Getting back on course

I didn’t expect how easy it would be to embed Google Sheets/Docs as iframes on a sidebar. I expected a process, but it was straightforward. I can’t build this for my users without implementing authentication for each user’s Google Sheets account.

I used Composio for easy authentication with Sheets and Docs. Once signed in, the agent can access the user’s files. After handling authentication, the challenging part was enabling the agent to create presentations. There’s no native tool that lets you do it, and I did not want to explore the Google Slides API. I referred to GenSpark and noticed it wrote HTML code.

You can use HTML to generate a presentation and download it as pptx. I set up an endpoint for generating a presentation, a static HTML layout code, and the LLM will dynamically create the slide content. The idea was to use this as a tool for my AI agent. I also had to allow the user to download the presentation using the PPTXGenJS library. Here’s the final flow:

The super agent recognises the request for a presentation and responds with ‘[SLIDES]’. This triggers the generate slides endpoint, where the super agent passes the topic, content, slide count, and style. In the generate presentation endpoint, an LLM generates an array of slide objects containing: type, title, content, and bullet points. This array is received by the frontend and, using my static HTML code, renders a preview version that the user can download.

Let’s discuss the Google Sheets and Docs integrations. I wanted to add a sidebar to view the sheets/docs being edited in real-time. It’s nice to see the changes instantly as your agent does it. Composio to the rescue. I had the toolkits ready, just had to pass them to the generateText function from the AI SDK. I added the code to render a resizable sidebar for any detected drive doc URL. I integrated a web search tool, and now it was time for the Browser.

In Python, there are multiple Browser-based Agent libraries, but in JS, there are very few of them. I planned to use a famous Browser provider, but it refused to let me sign in.

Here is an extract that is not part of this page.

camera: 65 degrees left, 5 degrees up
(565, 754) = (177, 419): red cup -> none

I tried deleting the cookies, but I couldn’t spend time fixing that because of the deadline, so I looked at other options and chose Puppeteer since it was easy to integrate.

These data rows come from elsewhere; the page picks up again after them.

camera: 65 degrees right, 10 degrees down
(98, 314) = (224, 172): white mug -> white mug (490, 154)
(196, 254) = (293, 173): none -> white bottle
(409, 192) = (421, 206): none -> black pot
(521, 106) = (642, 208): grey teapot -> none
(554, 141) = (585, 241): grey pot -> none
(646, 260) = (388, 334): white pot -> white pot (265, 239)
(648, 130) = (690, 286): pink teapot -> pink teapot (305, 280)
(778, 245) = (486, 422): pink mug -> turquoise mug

I provided Claude with the documents for Composio’s custom tool creation, and Claude created the Puppeteer tool, wrapped it in the custom tool format, and passed it to the Super Agent with the ability to scrape, click, and input text.

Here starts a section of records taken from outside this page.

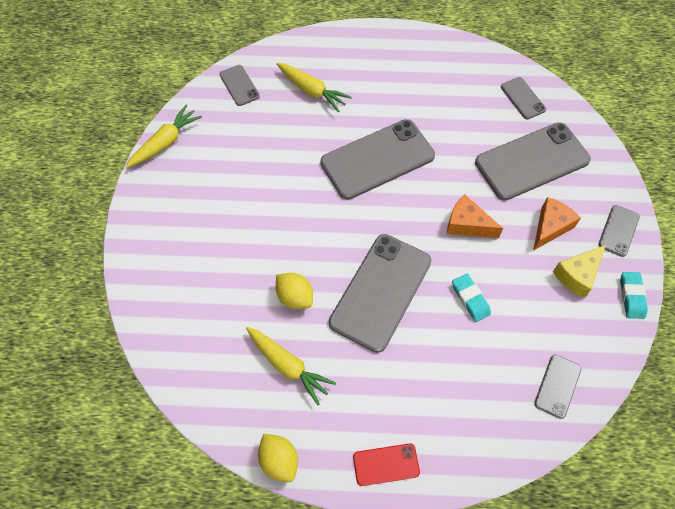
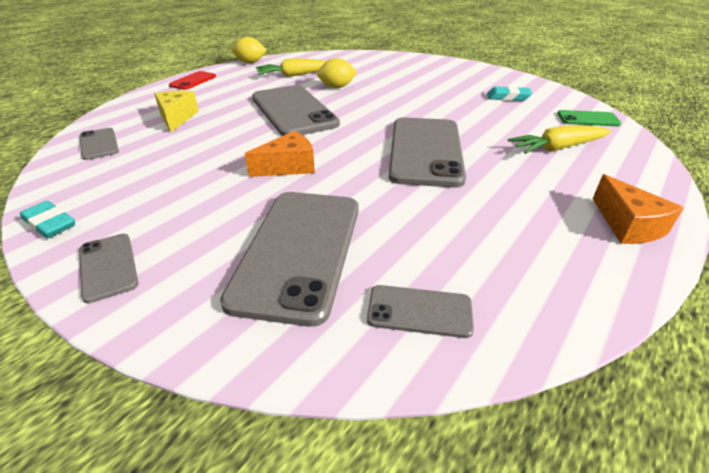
camera: 125 degrees right, 25 degrees down
(165, 142) = (531, 82): yellow carrot -> none
(239, 85) = (588, 119): grey phone -> green phone
(470, 299) = (224, 139): turquoise eraser -> turquoise eraser (508, 97)
(550, 227) = (204, 214): orange cheese -> orange cheese (627, 225)
(577, 275) = (135, 202): yellow cheese -> yellow cheese (177, 118)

The final demo included reading data from Sheets/Docs and using it to generate slides dynamically. It worked successfully and met the deadline.

The code is on GitHub. Fork it, break it, make it better.

How difficult was it to vibe code?

I have to admit there were a lot of times when existing features broke when I tried to add new ones, and a persistent error was Claude’s confusion about using Tailwind v3/v4, creating scenarios where I had to restore checkpoints to ensure the UI didn’t break. I wrote the code for all the route files, and I don’t think AI agents are good at backend logic as they are at the frontend. I used one or two 21st.dev components for the UI.